# Curved noise floor and ugly unexplained peaks after FFT

It has been so long since I studied this at University, so I'll better ask here if I'm doing something really wrong here.

I'm using a USRP frontend for L1 band surveillance. I want a 20MHz bandwidth, but I found through testing that it's better to use a sampling frequency slightly higher than twice that bandwidth (I'm using 41MHz), so I can use a local oscillator to move the DC out of the spectrum. Probably there is some additional error of concept here, but this isn't the problem I'm facing now.

First thing to note: I'm using an FFT over a big chunk of data. Depending on the configuration this size may vary, but for example I'm currently using 8192 samples per FFT. Maybe this is too much and I should compose the whole FFT using many smaller ones, somehow?

In order to reduce noise, I'm performing 100 of these FFTs, summing their outputs and dividing by 100. Probably there's a better method, but so far ok.

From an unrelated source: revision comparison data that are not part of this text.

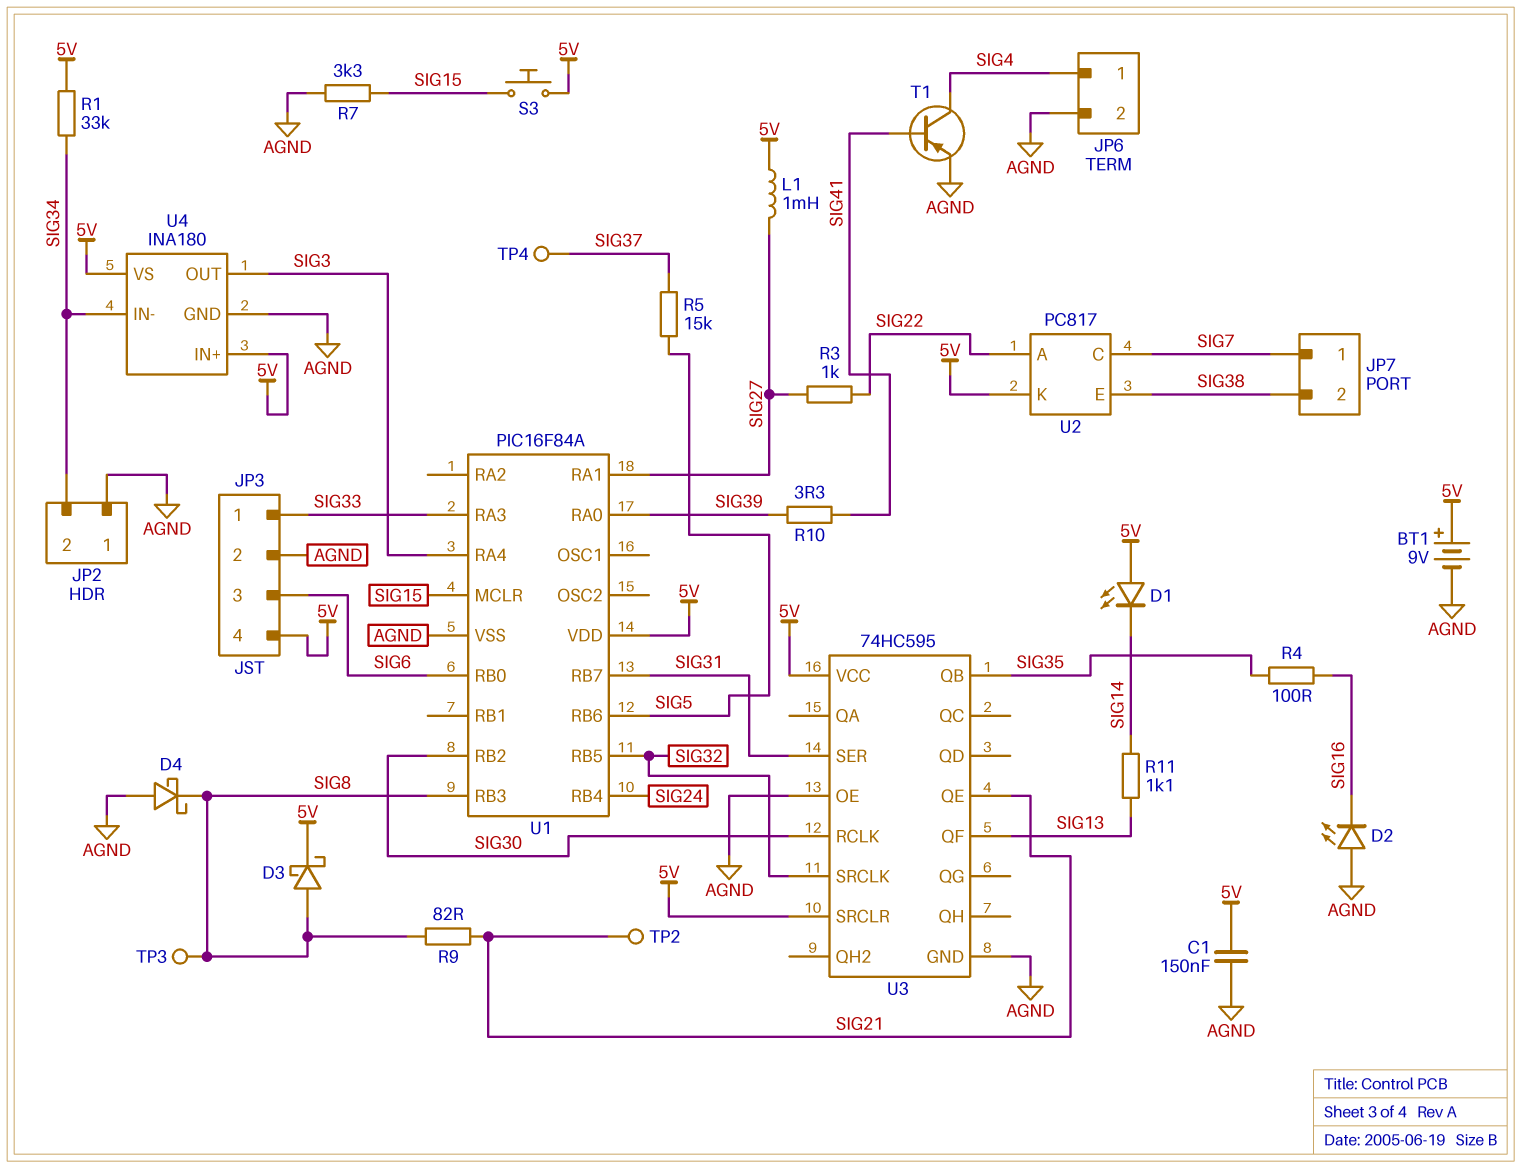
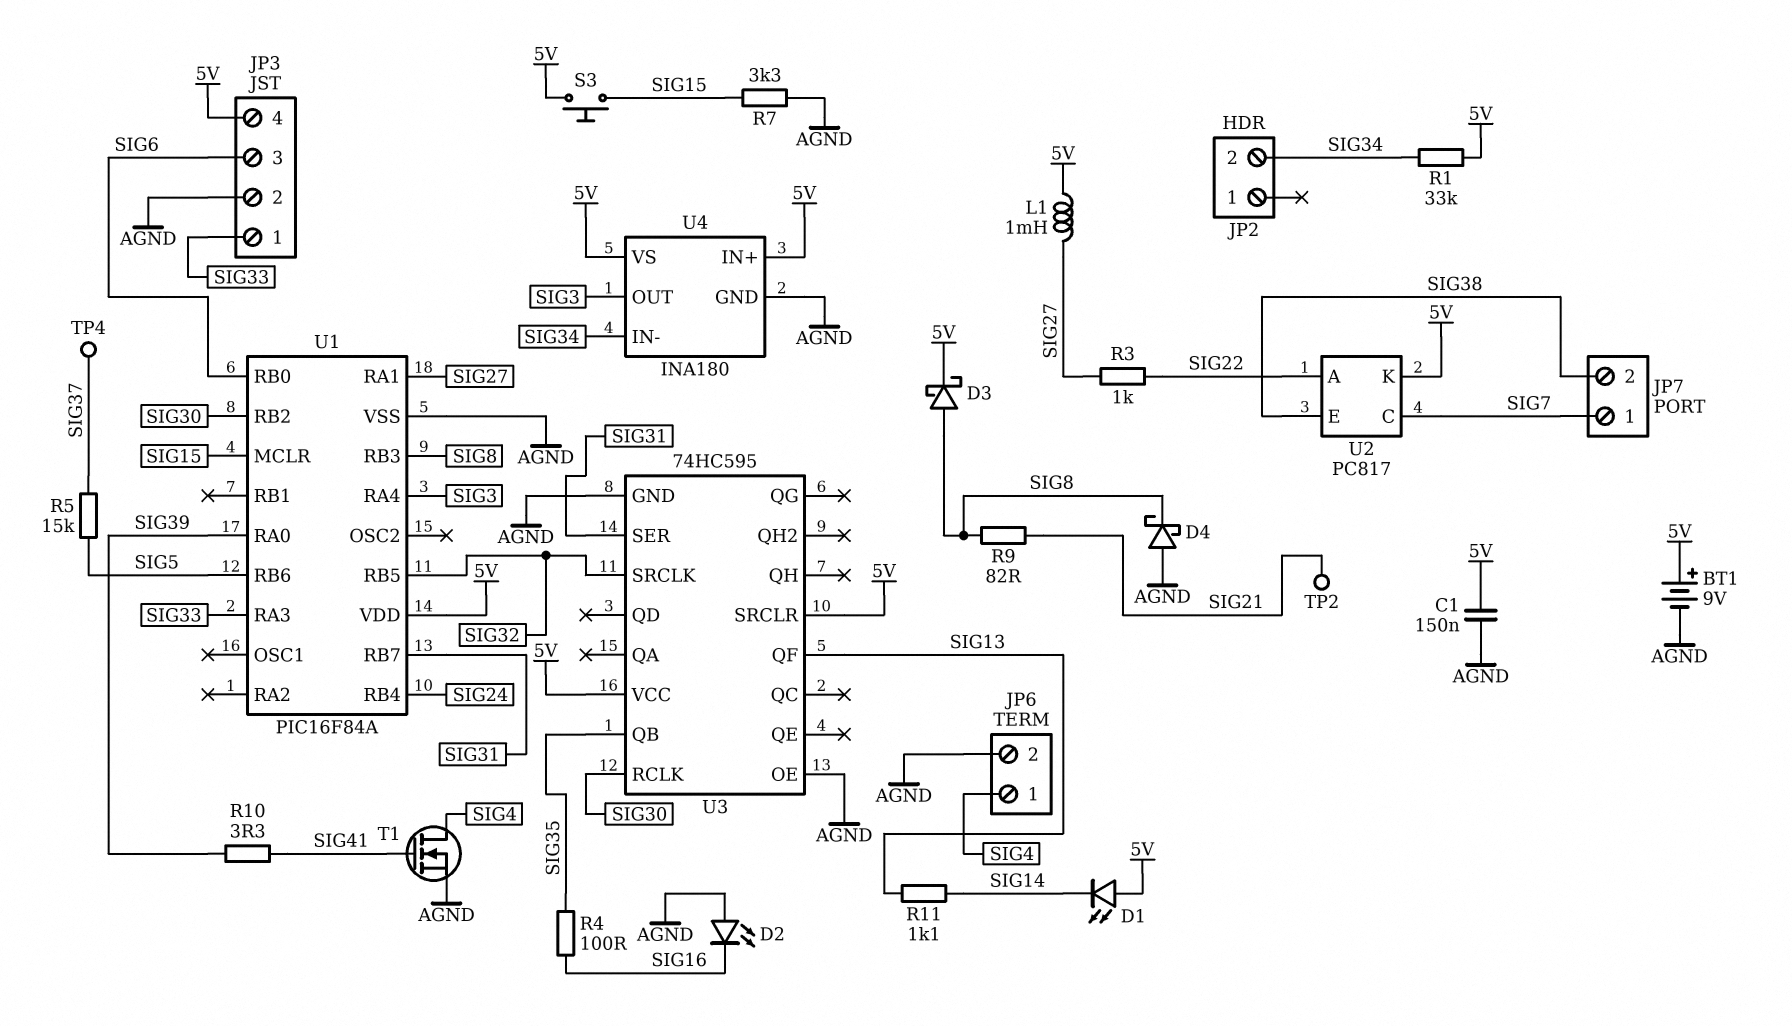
JP2 pin 1: AGND -> none
T1: PNP (B SIG41, C SIG4, E AGND) -> NMOS (G SIG41, D SIG4, S AGND)
TP3: test point (SIG8) -> none
U3 pin QE: SIG21 -> none

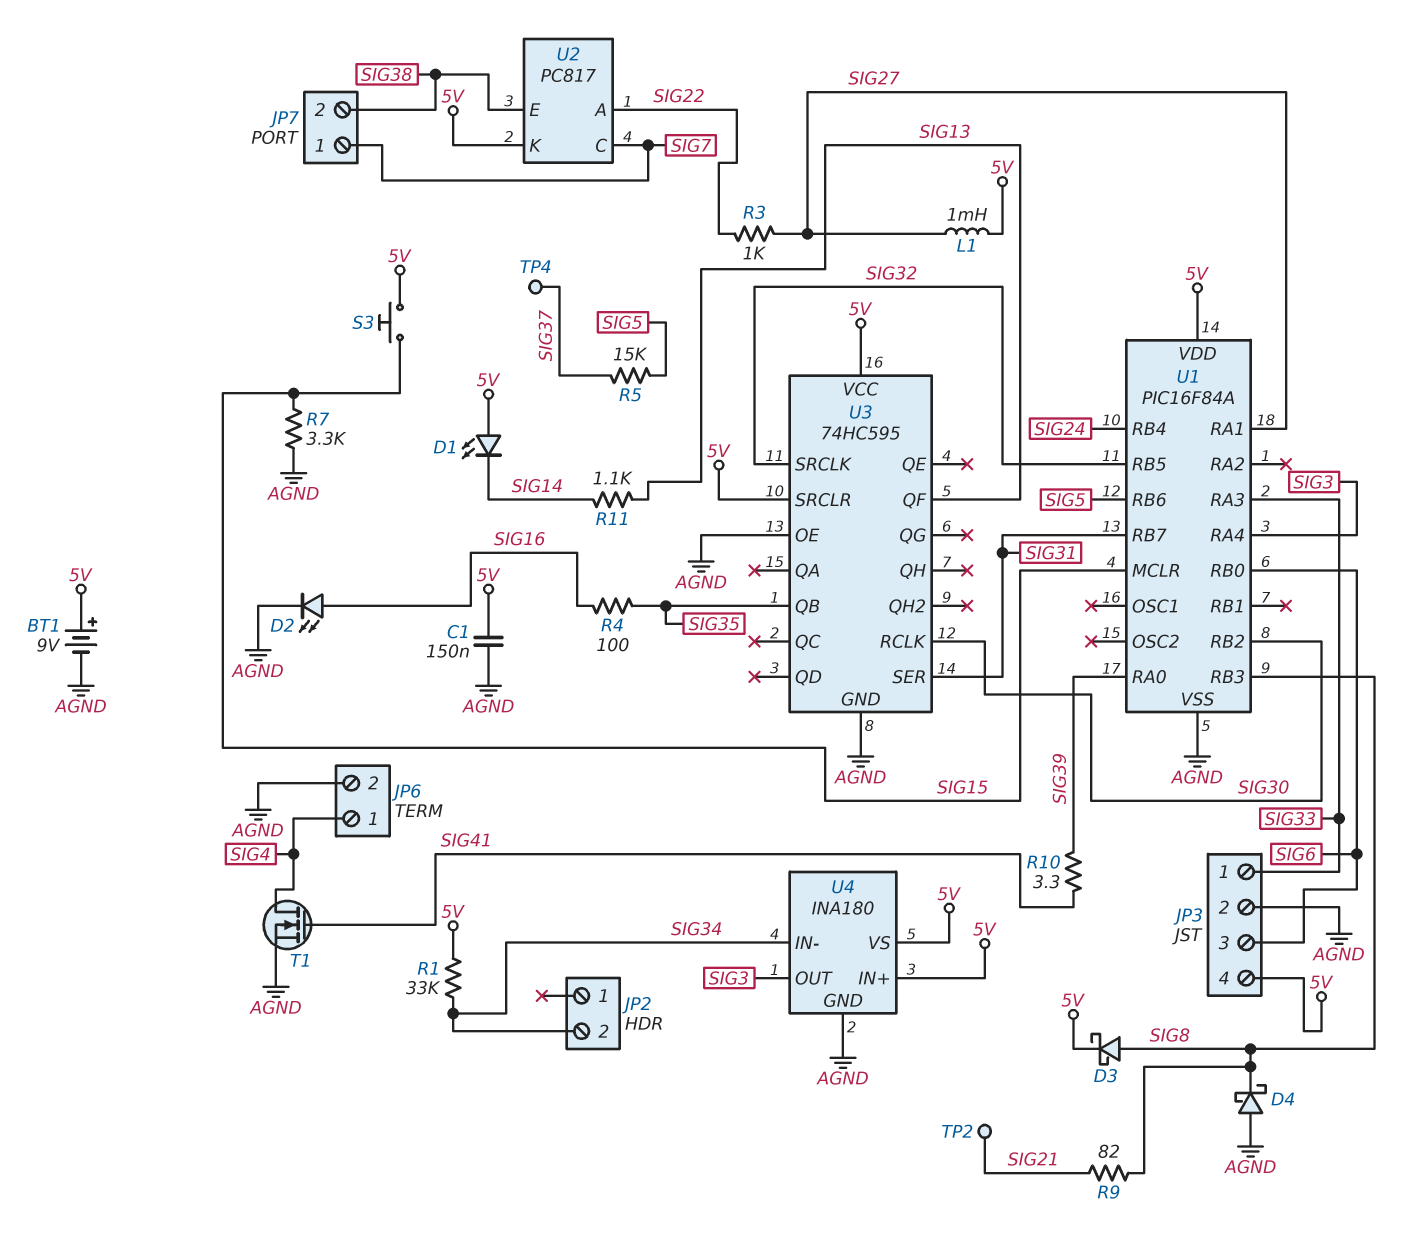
D2: LED (A AGND, K SIG16) -> LED (A SIG16, K AGND)

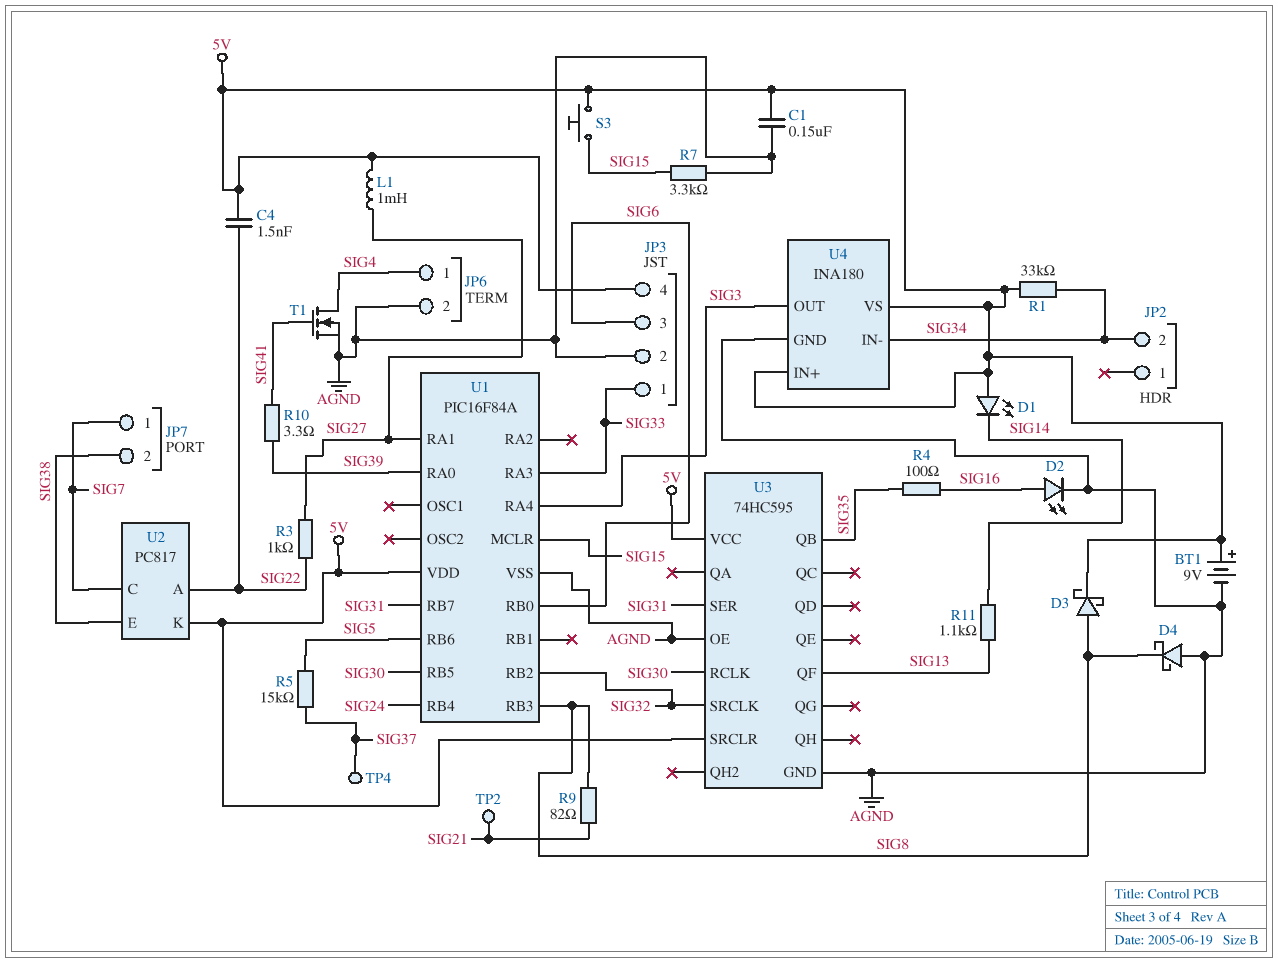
C4: none -> 1.5nF (5V, SIG22)
U1 pin RB2: SIG30 -> SIG32
U1 pin RB5: SIG32 -> SIG30

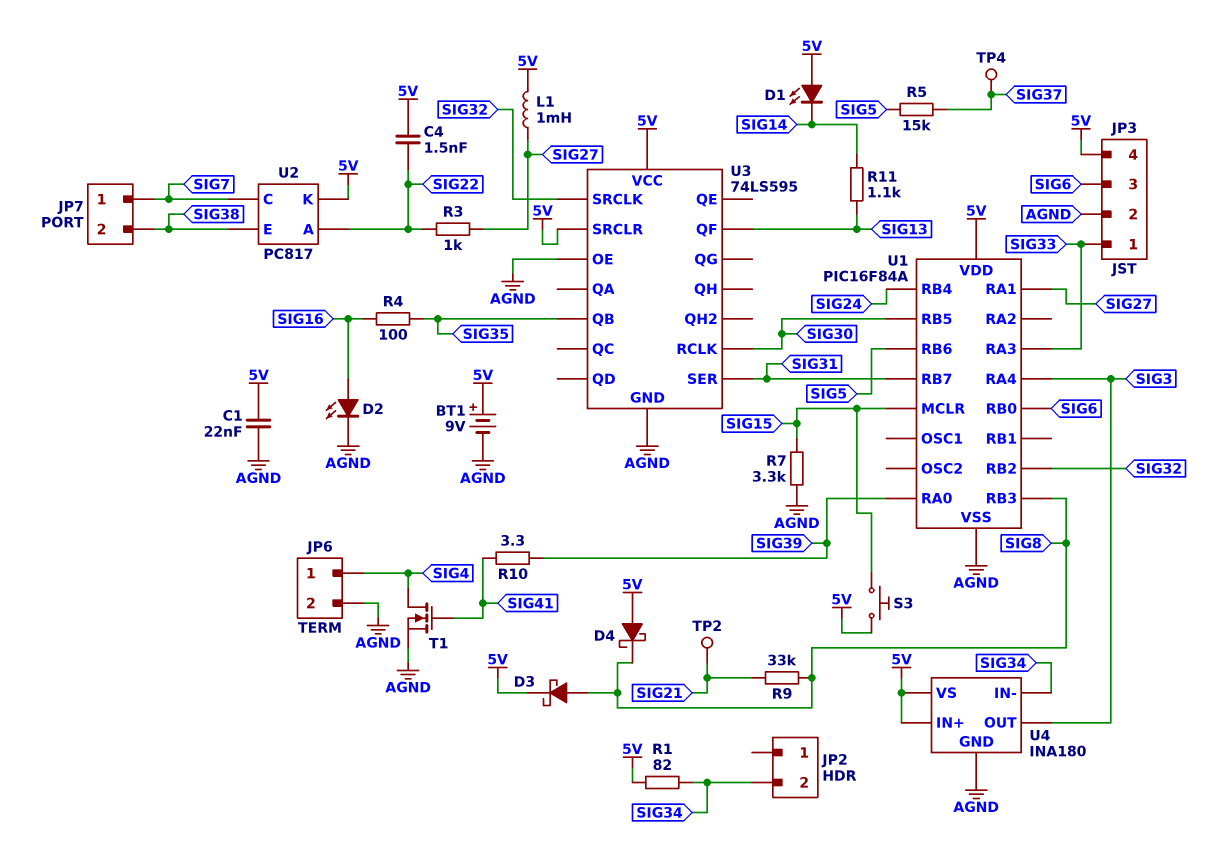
C1: 150nF (5V, AGND) -> 22nF (5V, AGND)
D4: schottky (A AGND, K SIG8) -> schottky (A 5V, K SIG8)
R1: 33k (5V, SIG34) -> 82 (5V, SIG34)
R9: 82 (SIG8, SIG21) -> 33k (SIG8, SIG21)
U3: 74HC595 -> 74LS595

After I apply the FFT (with FFTW library), I convert the output to dBW/Hz with the following formula (I'm assuming I have Vpeak):

10 * log10(psd_output / (2 * 50 Ohm)) - 60


Now, if I plot this vector, I get something like this:

The noise floor is getting some curvation (up to 5 dBs). I tried applying a hamming or a blackman-harris window to the FFT output with the hope or removing this effect, but it didn't work.

If I test with a jammer, I can see the peak, but I also see some other minor peaks which are unwanted (and that are not seen in an spectrum analyzer with the same configuration):

What am I missing? These should be simple operations, but I'm out of ideas at this point.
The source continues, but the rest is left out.